1. Music of this Song is composed by Chhote Baba Basahi, Lyrics By Raushan Singh Viswash & Vinay Nirmal. The item song Jhamkawla Se Hoi sung by Pawan Singh and Anamika Tripathi released was 9 October 2023.
2. Music of this Song is composed by Om Jha, Lyrics By Rakesh Nirala.The Song Senoor Rang sung by Pawan Singh and Priyanka Singh released was 28 October 2023.
3. Music of this Song is composed by Chhote Baba Basahi, Lyrics By Vinay Nirmal.The item Song Pisal Bhang A Raja' sung by Pawan Singh and Priyanka Singh released was 2 November 2023.
4. Music of this Song is composed by Om Jha, Lyrics By Pyare Lal Yadav (Kavi Ji).The Song Ghanta' sung by Pawan Singh and Om Jha released was 8 November 2023.

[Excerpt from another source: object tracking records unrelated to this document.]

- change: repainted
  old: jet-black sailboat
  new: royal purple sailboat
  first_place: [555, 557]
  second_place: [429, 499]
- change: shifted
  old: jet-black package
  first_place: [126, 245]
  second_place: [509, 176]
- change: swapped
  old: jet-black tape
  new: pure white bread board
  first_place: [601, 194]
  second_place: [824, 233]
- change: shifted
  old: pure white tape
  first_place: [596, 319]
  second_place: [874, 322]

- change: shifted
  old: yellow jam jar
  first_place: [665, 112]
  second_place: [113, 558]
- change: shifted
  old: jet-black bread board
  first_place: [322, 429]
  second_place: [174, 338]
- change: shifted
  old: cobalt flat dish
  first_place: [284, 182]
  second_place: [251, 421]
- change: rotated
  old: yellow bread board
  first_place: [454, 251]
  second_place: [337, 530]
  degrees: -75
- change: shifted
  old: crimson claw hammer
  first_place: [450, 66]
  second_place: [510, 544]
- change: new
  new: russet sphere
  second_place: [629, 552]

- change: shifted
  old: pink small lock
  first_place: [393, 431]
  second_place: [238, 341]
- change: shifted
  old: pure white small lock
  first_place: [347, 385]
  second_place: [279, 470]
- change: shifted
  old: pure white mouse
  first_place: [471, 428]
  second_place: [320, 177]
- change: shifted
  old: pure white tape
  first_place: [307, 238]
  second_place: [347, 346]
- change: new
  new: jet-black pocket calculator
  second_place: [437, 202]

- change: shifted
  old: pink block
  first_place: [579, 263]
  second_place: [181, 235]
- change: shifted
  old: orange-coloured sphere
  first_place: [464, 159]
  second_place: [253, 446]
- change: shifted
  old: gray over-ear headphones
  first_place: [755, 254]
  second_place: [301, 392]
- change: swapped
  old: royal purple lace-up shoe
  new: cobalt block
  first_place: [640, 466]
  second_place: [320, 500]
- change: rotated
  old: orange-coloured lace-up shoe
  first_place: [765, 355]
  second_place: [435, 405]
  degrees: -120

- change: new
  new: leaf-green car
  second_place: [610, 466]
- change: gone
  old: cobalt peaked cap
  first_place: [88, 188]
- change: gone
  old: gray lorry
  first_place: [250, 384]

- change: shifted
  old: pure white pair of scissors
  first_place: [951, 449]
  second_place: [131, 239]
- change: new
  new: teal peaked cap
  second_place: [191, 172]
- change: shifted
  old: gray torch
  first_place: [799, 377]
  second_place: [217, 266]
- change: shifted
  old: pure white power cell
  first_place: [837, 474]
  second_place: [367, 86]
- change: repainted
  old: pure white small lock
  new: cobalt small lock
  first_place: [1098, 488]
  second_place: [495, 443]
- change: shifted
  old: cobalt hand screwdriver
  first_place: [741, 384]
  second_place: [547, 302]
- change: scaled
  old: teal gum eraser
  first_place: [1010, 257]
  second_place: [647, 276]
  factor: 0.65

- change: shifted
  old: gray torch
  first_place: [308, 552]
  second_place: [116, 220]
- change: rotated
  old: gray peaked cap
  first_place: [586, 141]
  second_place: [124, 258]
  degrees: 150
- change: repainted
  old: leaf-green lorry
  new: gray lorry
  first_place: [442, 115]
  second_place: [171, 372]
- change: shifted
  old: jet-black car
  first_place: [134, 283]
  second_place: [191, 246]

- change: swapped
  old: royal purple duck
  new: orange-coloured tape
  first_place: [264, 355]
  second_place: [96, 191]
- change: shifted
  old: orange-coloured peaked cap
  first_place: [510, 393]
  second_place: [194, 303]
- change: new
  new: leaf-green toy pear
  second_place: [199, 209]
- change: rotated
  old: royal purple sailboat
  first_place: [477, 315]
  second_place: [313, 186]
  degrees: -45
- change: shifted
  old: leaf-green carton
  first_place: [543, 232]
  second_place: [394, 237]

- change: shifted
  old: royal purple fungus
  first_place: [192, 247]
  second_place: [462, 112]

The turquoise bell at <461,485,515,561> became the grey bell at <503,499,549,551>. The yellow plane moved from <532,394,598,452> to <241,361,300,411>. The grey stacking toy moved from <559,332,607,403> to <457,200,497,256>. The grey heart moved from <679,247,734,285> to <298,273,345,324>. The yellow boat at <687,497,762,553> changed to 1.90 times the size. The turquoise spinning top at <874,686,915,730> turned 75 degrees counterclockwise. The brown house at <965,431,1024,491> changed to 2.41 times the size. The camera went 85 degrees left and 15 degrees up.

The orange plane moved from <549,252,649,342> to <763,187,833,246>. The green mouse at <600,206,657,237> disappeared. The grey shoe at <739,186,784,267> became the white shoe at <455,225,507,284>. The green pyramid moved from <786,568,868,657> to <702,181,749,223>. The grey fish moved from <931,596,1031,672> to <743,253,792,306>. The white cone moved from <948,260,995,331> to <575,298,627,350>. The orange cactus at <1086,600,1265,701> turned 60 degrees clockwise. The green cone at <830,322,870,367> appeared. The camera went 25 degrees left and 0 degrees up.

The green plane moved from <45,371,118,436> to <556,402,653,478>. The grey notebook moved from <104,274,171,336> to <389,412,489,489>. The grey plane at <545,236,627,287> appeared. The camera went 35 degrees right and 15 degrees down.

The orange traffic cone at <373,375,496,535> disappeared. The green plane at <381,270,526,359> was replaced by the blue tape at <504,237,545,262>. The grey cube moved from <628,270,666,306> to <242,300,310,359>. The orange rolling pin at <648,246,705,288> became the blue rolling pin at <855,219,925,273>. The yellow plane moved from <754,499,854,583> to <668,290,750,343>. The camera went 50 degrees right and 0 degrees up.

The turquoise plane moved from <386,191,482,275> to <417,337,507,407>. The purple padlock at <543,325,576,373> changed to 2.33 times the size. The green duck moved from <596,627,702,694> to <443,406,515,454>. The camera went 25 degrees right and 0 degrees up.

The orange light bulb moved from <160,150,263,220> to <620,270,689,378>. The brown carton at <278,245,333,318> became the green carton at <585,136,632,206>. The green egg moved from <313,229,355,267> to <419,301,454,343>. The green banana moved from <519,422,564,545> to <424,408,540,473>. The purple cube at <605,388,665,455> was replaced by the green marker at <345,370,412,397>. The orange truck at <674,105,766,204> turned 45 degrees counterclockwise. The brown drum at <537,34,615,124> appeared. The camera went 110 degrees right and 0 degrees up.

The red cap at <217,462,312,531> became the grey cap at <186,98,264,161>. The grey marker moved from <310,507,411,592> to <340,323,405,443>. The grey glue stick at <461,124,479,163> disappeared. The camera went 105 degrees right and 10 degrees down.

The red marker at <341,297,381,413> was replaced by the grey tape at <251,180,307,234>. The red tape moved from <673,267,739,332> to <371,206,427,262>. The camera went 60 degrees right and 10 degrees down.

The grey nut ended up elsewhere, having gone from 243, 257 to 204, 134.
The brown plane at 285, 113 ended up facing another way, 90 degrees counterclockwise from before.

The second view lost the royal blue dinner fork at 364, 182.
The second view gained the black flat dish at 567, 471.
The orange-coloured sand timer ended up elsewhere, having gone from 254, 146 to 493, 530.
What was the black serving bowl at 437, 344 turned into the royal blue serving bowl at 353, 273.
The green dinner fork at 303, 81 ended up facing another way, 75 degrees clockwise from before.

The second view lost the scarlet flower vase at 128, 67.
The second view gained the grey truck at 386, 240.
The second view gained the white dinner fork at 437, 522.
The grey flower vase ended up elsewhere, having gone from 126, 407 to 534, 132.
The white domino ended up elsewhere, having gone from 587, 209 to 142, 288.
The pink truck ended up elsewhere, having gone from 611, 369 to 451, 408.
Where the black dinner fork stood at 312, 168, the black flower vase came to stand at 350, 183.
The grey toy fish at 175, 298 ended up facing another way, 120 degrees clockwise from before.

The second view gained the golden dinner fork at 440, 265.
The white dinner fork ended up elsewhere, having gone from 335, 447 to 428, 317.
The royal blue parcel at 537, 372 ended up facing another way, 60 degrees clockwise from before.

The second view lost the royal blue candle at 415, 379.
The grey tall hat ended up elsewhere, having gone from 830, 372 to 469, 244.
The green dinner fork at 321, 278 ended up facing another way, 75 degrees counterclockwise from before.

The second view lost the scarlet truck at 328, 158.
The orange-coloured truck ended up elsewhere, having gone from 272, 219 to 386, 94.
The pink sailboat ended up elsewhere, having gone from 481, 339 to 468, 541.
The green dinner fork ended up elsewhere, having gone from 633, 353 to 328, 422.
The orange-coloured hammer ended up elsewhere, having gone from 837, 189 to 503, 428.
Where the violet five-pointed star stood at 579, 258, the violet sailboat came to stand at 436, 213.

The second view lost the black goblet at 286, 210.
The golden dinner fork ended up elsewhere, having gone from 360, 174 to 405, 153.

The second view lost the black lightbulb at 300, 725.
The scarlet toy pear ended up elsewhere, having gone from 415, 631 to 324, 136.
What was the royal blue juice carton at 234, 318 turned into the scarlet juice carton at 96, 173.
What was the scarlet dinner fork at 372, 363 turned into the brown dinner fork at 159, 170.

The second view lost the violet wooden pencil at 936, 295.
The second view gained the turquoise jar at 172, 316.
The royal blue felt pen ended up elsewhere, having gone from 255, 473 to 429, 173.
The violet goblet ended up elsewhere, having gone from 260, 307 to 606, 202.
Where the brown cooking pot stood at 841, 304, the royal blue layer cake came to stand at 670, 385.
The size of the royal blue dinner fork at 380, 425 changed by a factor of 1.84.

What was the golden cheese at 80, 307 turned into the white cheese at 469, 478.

5. Music of this Song is composed by Om Jha, Lyrics By Pyare Lal Yadav (Kavi Ji).The Song Adbhangi sung by Alok Kumar released was 13 November 2023.
6. Music of this Song is composed by Madhukar Anand, Lyrics By Shashi Bawala .The Song Dor Mamta Ke sung by Madhukar Anand released was 27 November 2023.
7. Music of this Song is composed by Om Jha, Lyrics By Rajesh Pandey .The Song Har Har Gange Ke sung by Pawan Singh released was 27 May 2024.

==Release and reception==
Movie was released on 20 October 2023 in India. It was to be released as a Pan-Indian film in five language, but ultimately released only in Bhojpuri language. The film is blockbuster and work well at box office and earned 50 cr highest bhojpuri collection Indian rupees as its lifetime collection. The film was released on YouTube on 30 May 2025.